In fact, he says, environmental tobacco smoke is a far more serious health
issue than salmonella. “Secondhand smoke kills 53,000 people every
year,” he says. “Salmonella kills less than 100.”
Money talks
As for the economic hardship argument -- that a smoking ban would hurt
nightlife in Boston at a time when the economy continues to reel, a 1997
study by Siegel and Lois Biener, a researcher for the Center for Survey
Research at UMass-Boston, refutes that claim. The study, Behavior Intentions
of the Public after Bans on Smoking in Restaurants and Bars, published
in the American Journal of Public Health, finds that two-thirds of the
people surveyed reported that their patronage of restaurants and bars
would not change if these facilities were to become smoke-free. Of those
predicting a change in their bar patronage, the proportion predicting
increased use was almost twice as large as the proportion predicting decreased
use.
“There is a lot of other research out there demonstrating that smoke-free
bar and restaurant ordinances did not have a significant economic impact
in several communities,” Siegel says. “Although everyone predicted
that there would be these huge declines in restaurant and bar sales, it
just hasn’t happened.”
Some still insist that lighting up a cigarette is intrinsic to bar culture,
but Siegel says this image will go up in smoke as well. “It used
to be common to see people smoking in movie theaters and airplanes, but
social norms change,” he says. “Don’t forget, spittoons
were an integral part of our culture once.”
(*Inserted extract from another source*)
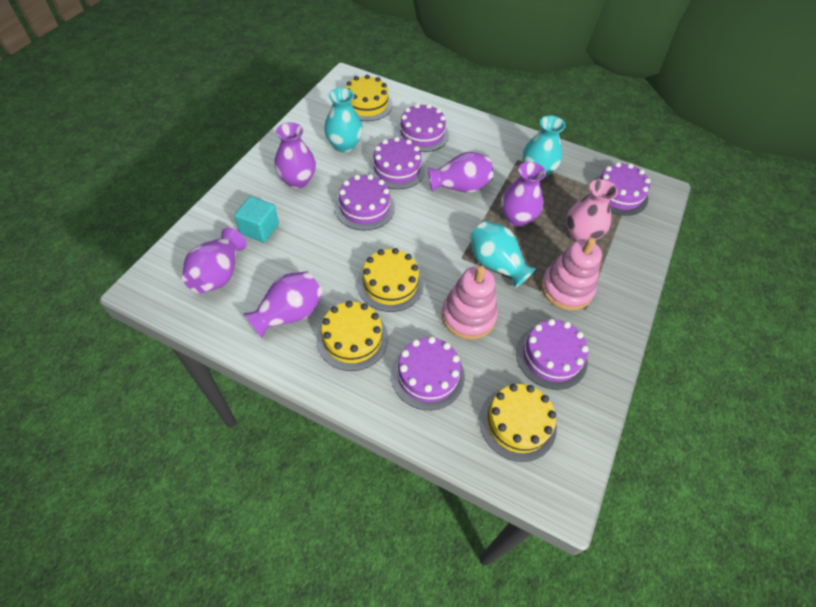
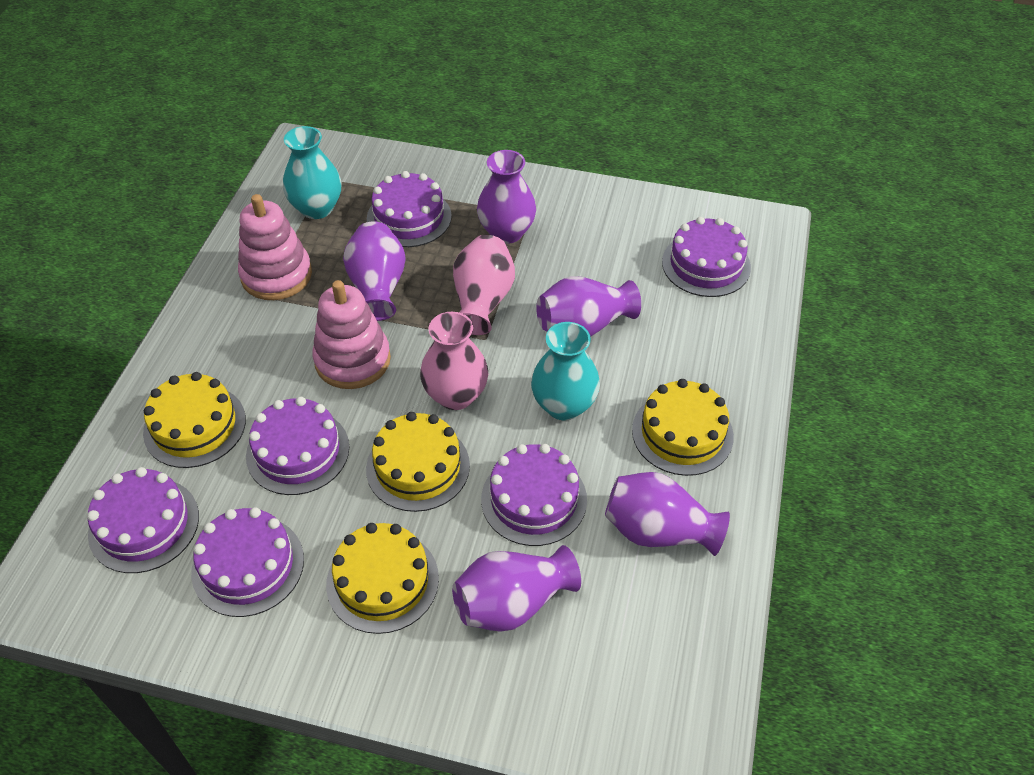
pink vase: 1 -> 2
turquoise cube: 1 -> 0
turquoise vase: 3 -> 2

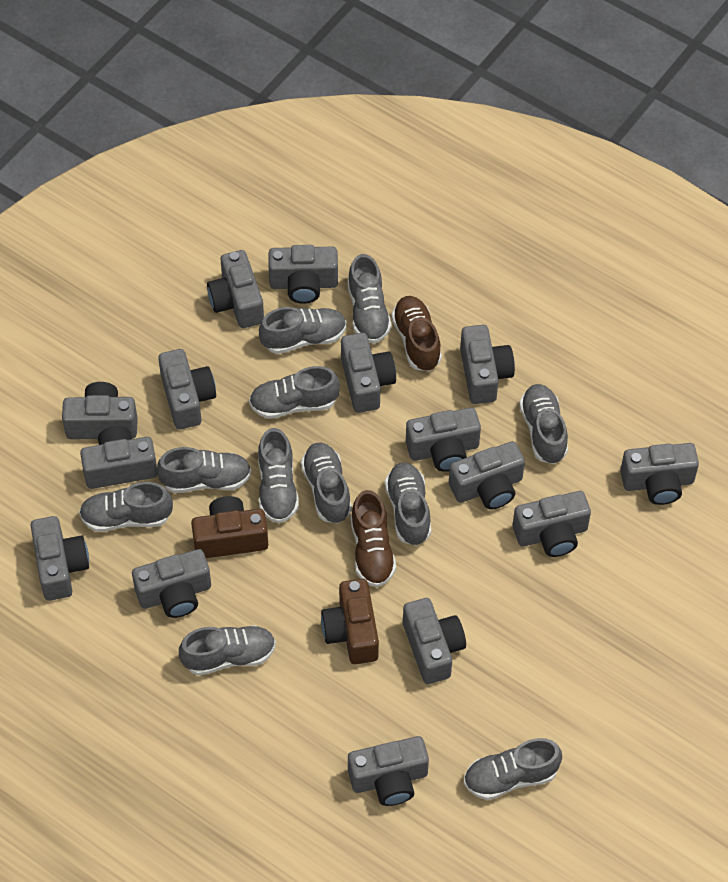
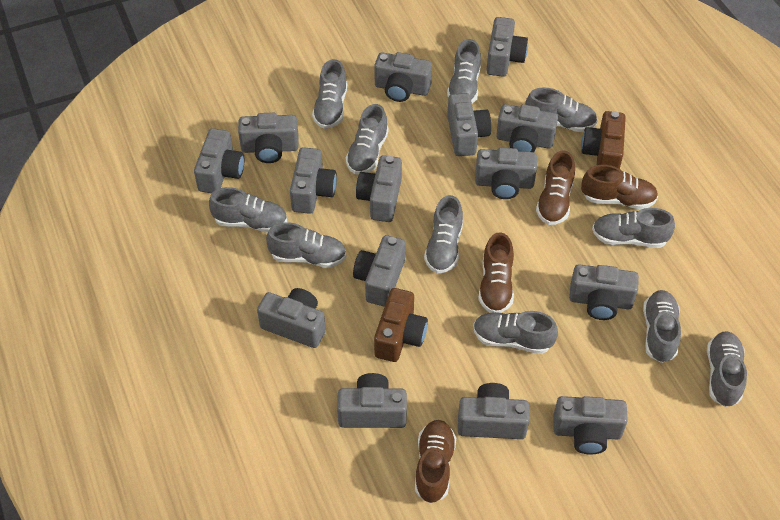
brown shoe: 2 -> 4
Siegel also points to a report the city of Boston released on September
24 showing no dip in Boston restaurant sales after the partial smoking
ban was enacted in 1998. “The majority of the public wants smoke-free
bars and restaurants,” he says. “In fact, there is a huge
number of people who don’t go to bars specifically because they’re
exposed to secondhand smoke. People are afraid that if we eliminate smoking
in bars, some of the customers may no longer come there. The reality is,
there are a lot of people who are currently avoiding restaurants and bars
because of smoke. If you ban smoking, they’re going to start coming.
Basically, it will offset the decline in business. The observation from
my study and from other studies is that there has been basically no impact.”